Girls Perspective caught up with Danielle Dash this week chatting about experiences in creating her web series Dear Jesus, the ups and down of her journey and finding her voice in writing, plus more.
When did your love for writing start?
I was born in London and raised in Zimbabwe by my Jamaican grandparents. My grandfather was a published author and also ran a newspaper called The New Generation. He was the one who started telling me stories and used to make stories up about things like, why a Giraffes neck is so long and why lions only have hair around their face. So that’s when my love for it started, and just the way you can impact somebody’s day, based on how you told a story was very exciting for me.
What inspired you to start Dear Jesus?
I was seeing all of my peers in terms of Issa Rae and Awkward Black Girl in the states and here the Brothers With No Game and Venus Vs Mars,and I knew I had a story to tell. I was a working at my aunt’s Jamaican takeaway shop after I graduated University and wasn’t able to get a job in my industry, and there was so much storytelling there, so I knew that I wanted to make something around that.
What were some of the initial issues you faced when starting?
I was very fearless when I first started and the issues for me didn’t come until a lot later.
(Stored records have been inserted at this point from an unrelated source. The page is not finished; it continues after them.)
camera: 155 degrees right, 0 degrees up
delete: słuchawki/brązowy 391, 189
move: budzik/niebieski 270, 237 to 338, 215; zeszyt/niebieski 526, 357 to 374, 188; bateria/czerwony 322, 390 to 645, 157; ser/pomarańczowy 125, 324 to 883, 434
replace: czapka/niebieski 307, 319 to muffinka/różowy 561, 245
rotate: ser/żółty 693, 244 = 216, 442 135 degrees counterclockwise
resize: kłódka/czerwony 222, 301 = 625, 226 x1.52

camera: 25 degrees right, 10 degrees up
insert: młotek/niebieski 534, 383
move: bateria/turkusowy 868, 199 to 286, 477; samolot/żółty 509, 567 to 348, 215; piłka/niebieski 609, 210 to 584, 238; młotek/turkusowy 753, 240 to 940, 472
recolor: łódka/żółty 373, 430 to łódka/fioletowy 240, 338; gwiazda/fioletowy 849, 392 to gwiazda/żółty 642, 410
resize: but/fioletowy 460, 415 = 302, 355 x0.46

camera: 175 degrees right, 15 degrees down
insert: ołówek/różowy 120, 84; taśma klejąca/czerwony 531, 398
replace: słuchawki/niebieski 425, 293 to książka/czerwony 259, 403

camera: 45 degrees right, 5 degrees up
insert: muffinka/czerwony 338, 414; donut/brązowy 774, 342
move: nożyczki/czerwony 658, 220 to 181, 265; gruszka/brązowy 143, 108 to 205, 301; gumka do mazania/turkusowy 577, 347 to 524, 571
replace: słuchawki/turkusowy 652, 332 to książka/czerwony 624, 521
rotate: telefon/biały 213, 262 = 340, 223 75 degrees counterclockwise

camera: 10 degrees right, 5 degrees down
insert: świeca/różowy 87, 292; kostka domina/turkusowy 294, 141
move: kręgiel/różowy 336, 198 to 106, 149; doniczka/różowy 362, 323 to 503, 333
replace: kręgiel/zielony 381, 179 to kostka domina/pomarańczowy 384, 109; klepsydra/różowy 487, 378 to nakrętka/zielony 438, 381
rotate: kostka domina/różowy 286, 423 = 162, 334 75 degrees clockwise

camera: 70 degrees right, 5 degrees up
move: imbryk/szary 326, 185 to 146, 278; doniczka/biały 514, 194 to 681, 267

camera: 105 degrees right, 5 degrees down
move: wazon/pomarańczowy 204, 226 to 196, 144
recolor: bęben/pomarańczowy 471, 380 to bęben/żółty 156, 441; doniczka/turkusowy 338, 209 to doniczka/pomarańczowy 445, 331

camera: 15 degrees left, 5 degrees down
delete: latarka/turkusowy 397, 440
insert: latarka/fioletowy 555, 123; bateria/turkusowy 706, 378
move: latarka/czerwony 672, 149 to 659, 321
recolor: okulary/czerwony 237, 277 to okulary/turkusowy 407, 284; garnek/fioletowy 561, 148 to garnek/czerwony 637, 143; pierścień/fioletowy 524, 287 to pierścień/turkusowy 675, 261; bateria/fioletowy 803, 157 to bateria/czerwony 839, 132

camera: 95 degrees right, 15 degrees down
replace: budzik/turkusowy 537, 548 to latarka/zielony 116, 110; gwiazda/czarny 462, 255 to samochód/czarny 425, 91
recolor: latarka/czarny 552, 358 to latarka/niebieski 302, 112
The first season of Dear Jesus I wrote, produced, filmed and did everything myself. My degree is in broadcasting, so I knew how to film and I edited with a software I had and YouTube was free so the beginning was seamless for me. The problems arose later, while I was good in the storytelling aspect of the show, I wasn’t good at online marketing and I had no experience in that, so I was forced to learn that. Especially because it was an online show and the whole marketing experience was about promoting the show online.
What was your creative process in terms of thinking of storylines for the show?
For me creating story lines is something that that has always come naturally for me. Like I mentioned, I grew up with a storyteller and my grandmother was also a writer. So I didn’t necessarily have any trouble with that,I could give you a story about anything. Where I struggled is that I found it difficult to collaborate, so in the third season when another member of the team got involved in the storytelling process that was challenging, just because it was my idea for so long and I had been doing it myself and so it was just working on that side of things with another person.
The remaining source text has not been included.